I look around at all the distinguished people in their silk suits – the hotel I’m in is the nicest building I’ve ever entered. The room the conference is being held in is 3 times bigger than my highschool’s gymnasium.
I’m a polished turd in a jewelry box.
I think about the gymnasium – the last time I spoke publicly. 9 months earlier I delivered a 10 minute graduation speech to 2,000 of my closest friend’s relatives and teachers.
I tried to relate this experience to that one – this should be nothing! A tenth of the time, a quarter of the people… but, in my head, a billion times the stakes.
I was lost in a 12ft dream wearing concrete galoshes. Way, way over my head. My 60 seconds were dwindling in the single digits. As quickly as I could:
“SustainEarth is the future of clean cooking in rural India. We’re looking for the financial support of investors as well as product refinement and partnershi–“
“STOP!” yelled the announcer.
I breathed for the first time in a minute. I could feel my face again – it was burning hot.
Then the least believable thing of my gap year happened.
Before I even reached the bottom of the staircase, a short balding man in a very nice suit took my hand in a firm shake and pressed a business card into my palm.
“Hi Quincy, my name is Vinay Rai – MIT Alumni and member of a firm of angel investors based in Bombay. We’re very interested in your project – I’d like for you to send me some more information about your model and needs. Be in touch.”
This was a fever dream. The space between my ears combusted – I could only laugh. “Are you serious?” is what I didn’t mean to say.
His eyes shimmered in a smile at my childish demeanor.
“Absolutely,” he said, “we’re looking for ideas, not actors… but that pitch was decent.”
I stumbled through the rest of the day with stars in my eyes. Everything was gold and so was I.
I reflected on the workshop, through and through. It was incredible. I made deep connections with people I aspired to be like, people on similar paths as me just 10-15 years ahead – providing survival tactics and protips on making it the right way.
I met hearts of gold pursuing foolish ideas that will never work – but I didn’t tell them that, or even worry for their future. They’ll solve their problem with a new idea, that’s the entrepreneurial spirit. (I learned that, too)
On Monday morning I emailed Vinay. I gave him the information he wanted and put him in touch with the entrepreneur of the startup, Koushik.
Late Tuesday night Koushik was at my door with a big, fat grin on him face.
“Thanks, dude,” he blurted before I even pulled open the door all the way.
I stepped out.
“For what?” I said, rubbing the sleep from my eyes. I stood on my porch in a dirty tank top and boxer briefs, slapping at a mosquito biting my neck.
“We got an investment,” he said coolly.
“NO!!! NO WAY!!!” I screamed before I could catch myself – waking up the neighbors in each of the six adjacent houses to mine.
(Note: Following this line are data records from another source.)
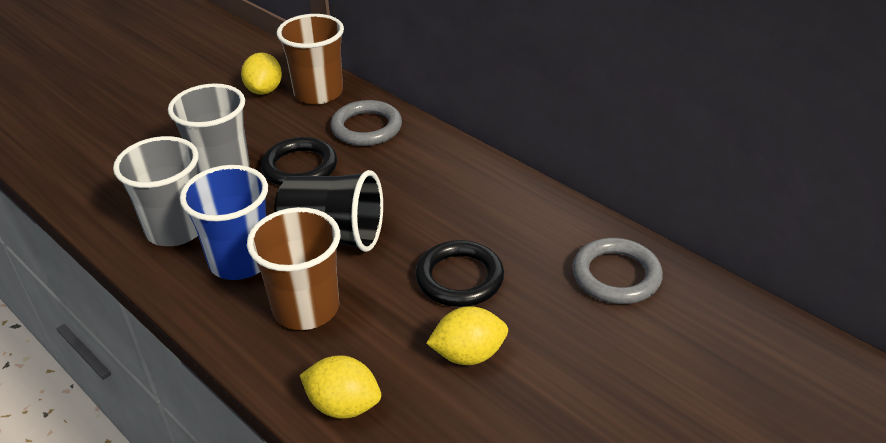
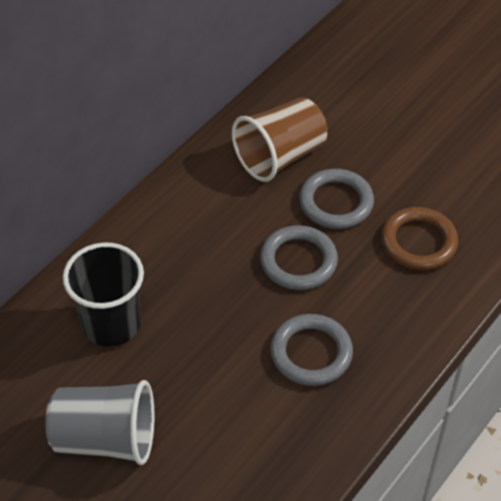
black ring: 2 -> 0
blue cup: 1 -> 0
brown cup: 2 -> 1
brown ring: 0 -> 1
grey cup: 2 -> 1
grey ring: 2 -> 3
yellow lemon: 3 -> 0

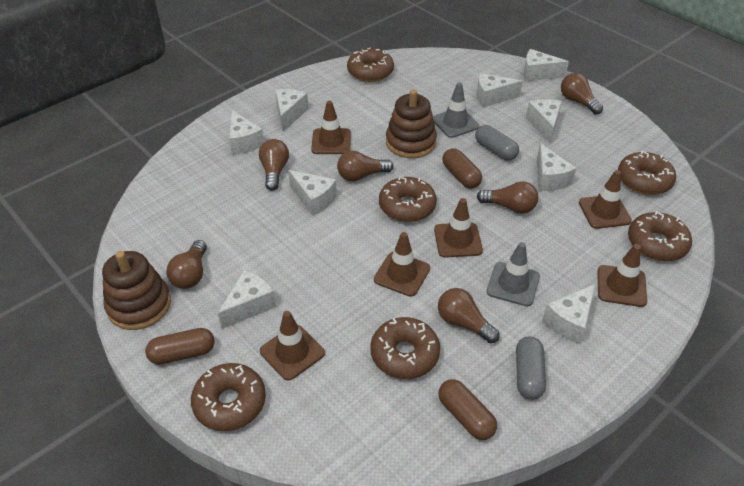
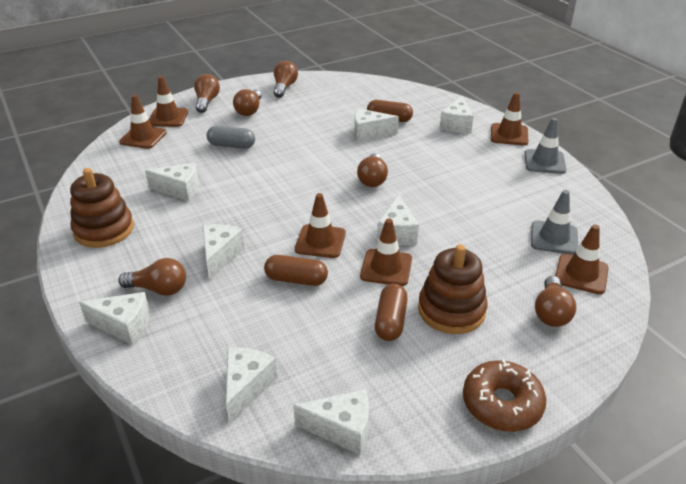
brown donut: 6 -> 1
grey capsule: 2 -> 1
white cheese: 9 -> 8

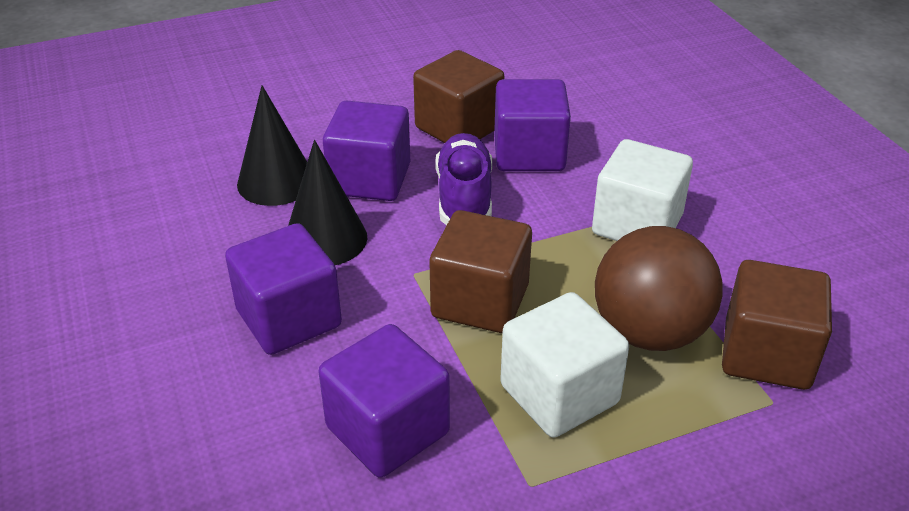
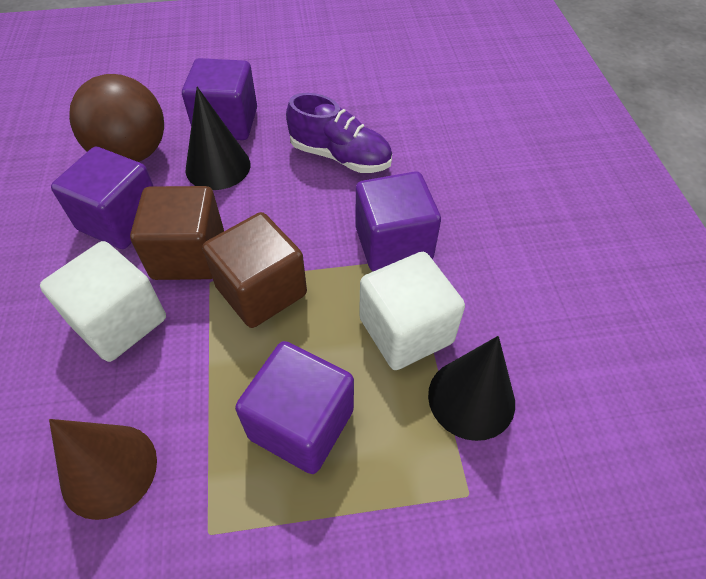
brown cone: 0 -> 1
brown cube: 3 -> 2

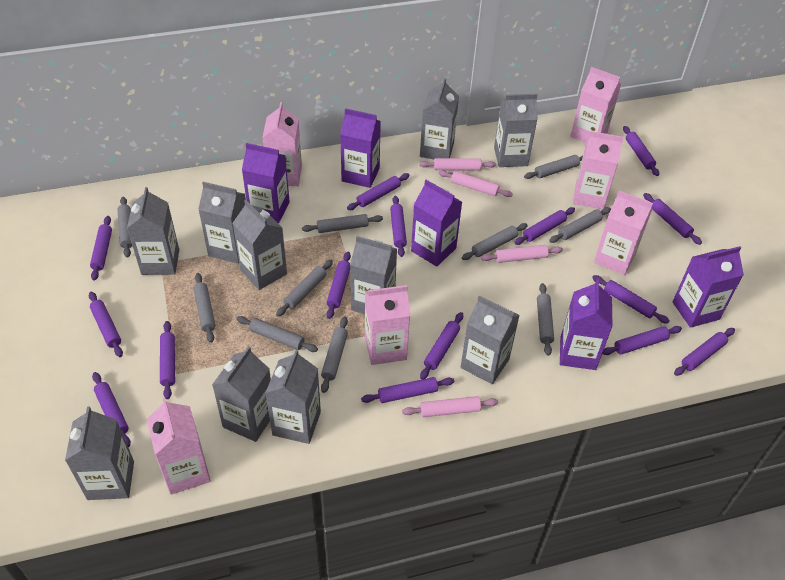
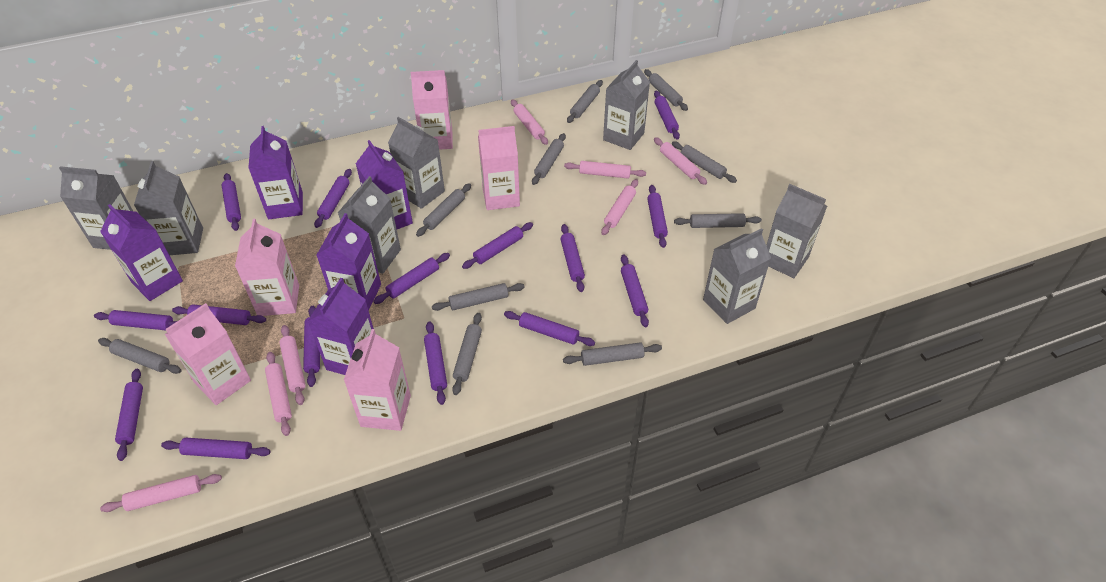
grey carton: 10 -> 7
pink carton: 6 -> 5
pink rolling pin: 4 -> 7

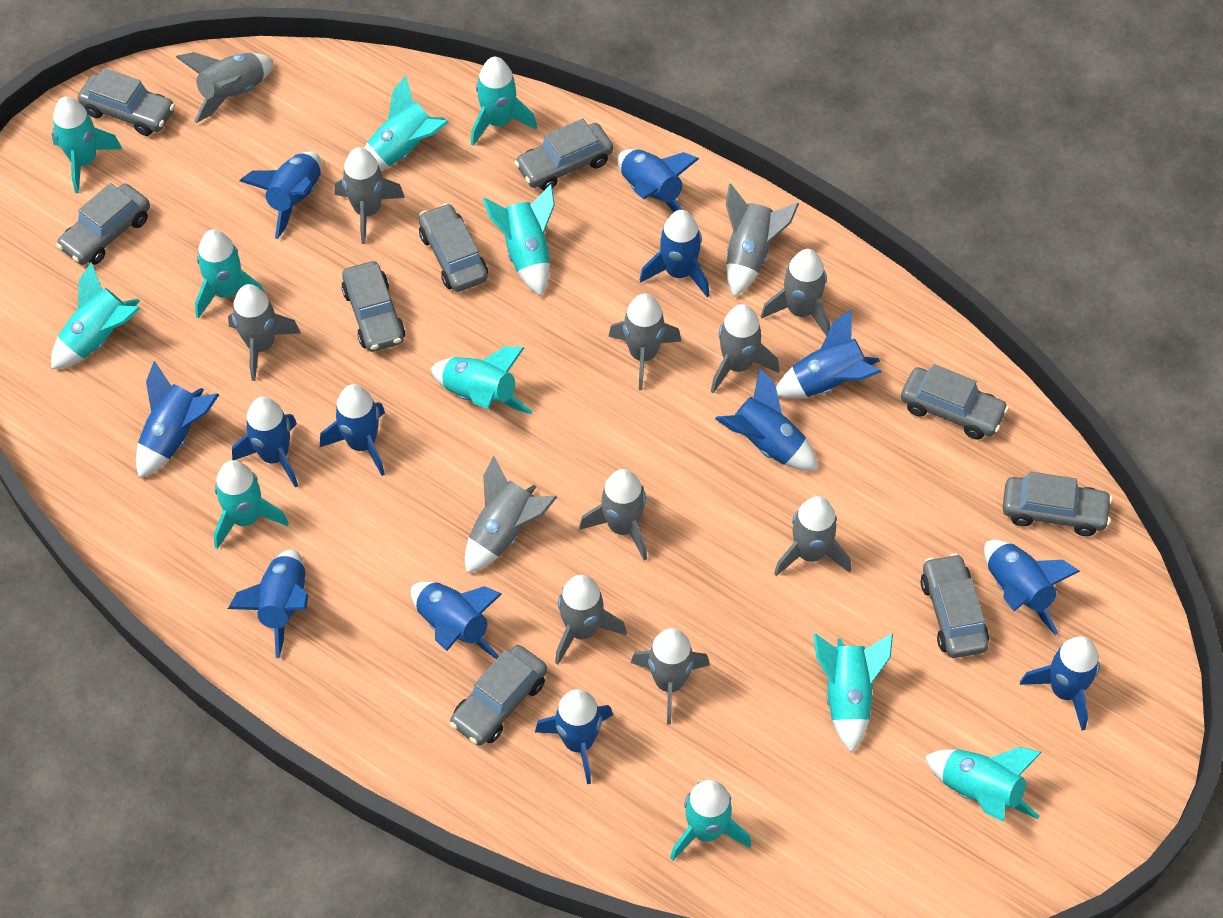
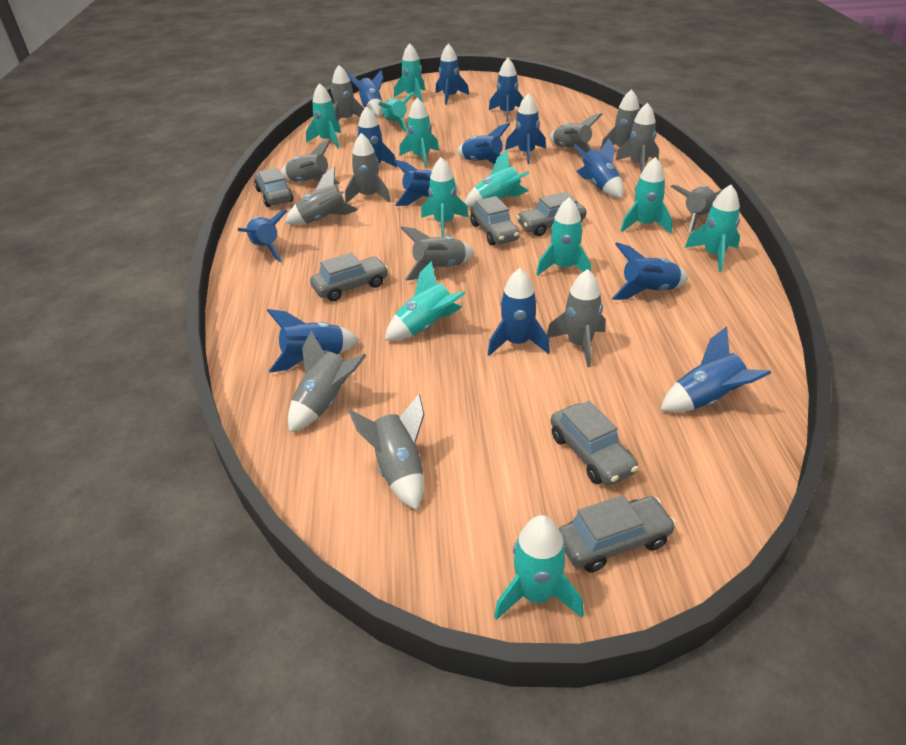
grey car: 9 -> 6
The dogs began barking and standing against the driveway gates, like my heart on my ribcage.
This was 2 days ago and I’m still not sure it all really happened – or what to take away from it.
Maybe if you can’t polish a turd then you didn’t try hard enough.
Or Fake it till you make a poop joke.
Or those in glass houses get sunburnt.
Or maybe I’m just really bad at reinterpreting idioms.
Anyway, the real lesson is to never stop putting yourself out there and never underestimate the impact you can make. Rip it up, guys.